En la primera, una de las líneas argumentales trata de un escritor que se halla en Italia intentando escribir una novela sobre los que hoy llamamos cuentacuentos: son indios con un don particular para el relato oral que viajan por la selva amazónica, visitando las tribus nómadas, para, por la noche, al amor de las fogatas, contarles los mitos que comparten todas ellas y las unen; al amanecer, el cuentacuentos emprende el camino hacia el campamento donde presumiblemente hará noche otra comunidad, para repetir la ceremonia. En capítulos alternos, la segunda línea argumental reproduce las historias que cuentan esos cuentacuentos.
La primera línea argumental de La tía Julia y el escribidor narra los años de formación del autor como periodista con anhelos literarios, sus amores con su Tía Julia y la fascinación que siente por Pedro Camacho, guionista y locutor de truculentos seriales radiofónicos que tienen encandilado a todo el país. En la segunda línea argumental se intercalan algunos de esos seriales, que se van volviendo progresivamente más y más delirantes según Camacho, desbordado por su propia imaginación y exceso de trabajo, va perdiendo el juicio.
Destino
En Le dedico mi silencio, los capítulos impares desarrollan las peripecias de Toño Azpilcueta según escribe, no sin superar grandes dificultades económicas y crisis de creatividad, su necesario ensayo sobre el vals peruano, busca información sobre el gran y desdichado Lalo Molfino, sueña con que le ame su amiga y excelsa cantante Cecilia Barraza (personaje que la vida real le ha prestado a la ficción, pues Barraza, nacida en Lima en 1952, es una cantante popularísima en su tierra y una de las preferidas de MVLL), la cual no quiere pasar de una profunda amistad con él.
Los capítulos pares constituyen el cuerpo del libro que escribe Toño, ese canto al vals condenado al éxito más sensacional o a la locura del autor, como la que destruyó a Pedro Camacho en La tía Julia…
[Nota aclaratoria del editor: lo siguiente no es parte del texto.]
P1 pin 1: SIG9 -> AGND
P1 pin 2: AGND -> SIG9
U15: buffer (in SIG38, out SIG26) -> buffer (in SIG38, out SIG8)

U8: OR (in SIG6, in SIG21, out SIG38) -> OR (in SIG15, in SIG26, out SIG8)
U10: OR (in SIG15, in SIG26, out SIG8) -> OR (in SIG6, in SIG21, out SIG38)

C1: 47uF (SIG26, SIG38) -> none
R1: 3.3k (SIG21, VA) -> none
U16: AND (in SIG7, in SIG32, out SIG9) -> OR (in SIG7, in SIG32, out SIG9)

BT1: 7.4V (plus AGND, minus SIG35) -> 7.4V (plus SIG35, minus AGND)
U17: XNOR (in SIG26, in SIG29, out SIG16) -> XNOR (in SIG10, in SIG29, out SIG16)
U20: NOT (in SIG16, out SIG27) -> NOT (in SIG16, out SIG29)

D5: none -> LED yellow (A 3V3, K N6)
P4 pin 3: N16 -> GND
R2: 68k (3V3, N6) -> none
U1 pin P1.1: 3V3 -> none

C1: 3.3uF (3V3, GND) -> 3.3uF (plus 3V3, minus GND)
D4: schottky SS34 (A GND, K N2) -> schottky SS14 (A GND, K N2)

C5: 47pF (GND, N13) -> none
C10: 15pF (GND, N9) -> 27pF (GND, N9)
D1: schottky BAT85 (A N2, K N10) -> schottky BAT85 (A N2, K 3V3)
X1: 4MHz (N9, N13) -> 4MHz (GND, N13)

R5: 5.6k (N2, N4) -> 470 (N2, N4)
Esta novela es también una indagación ensayística sobre la huacharía, una variante peruana de la cursilería que viene ocupando al novelista desde hace décadas. Considerando imposible definirla, el autor proporciona una serie de ejemplos paradigmáticos de cosas, objetos, ceremonias, actitudes, celebraciones, giros lingüísticos huachafos. Por ejemplo, el uso indiscriminado del diminutivo es huachafo; ese diminutivo que, por cierto, Vargas Llosa precisamente viene usando reiteradamente con prodigalidad y éxito para conseguir que el lector simpatice con sus personajes y sus pequeños placeres -la visión de unas muchachas «chilenitas», un rato de charla en el bar con un amigo tomando cervezas «heladitas», y en las novelas sicalípticas como Elogio de la madrastra y Los cuadernos de don Rigoberto hasta las mayores cochinadas se dicen y hacen en diminutivo -y se conmueva con su destino. Destino que no por diminutivo y hasta huachafo deja de ser trágico y profunda, novelescamente humano.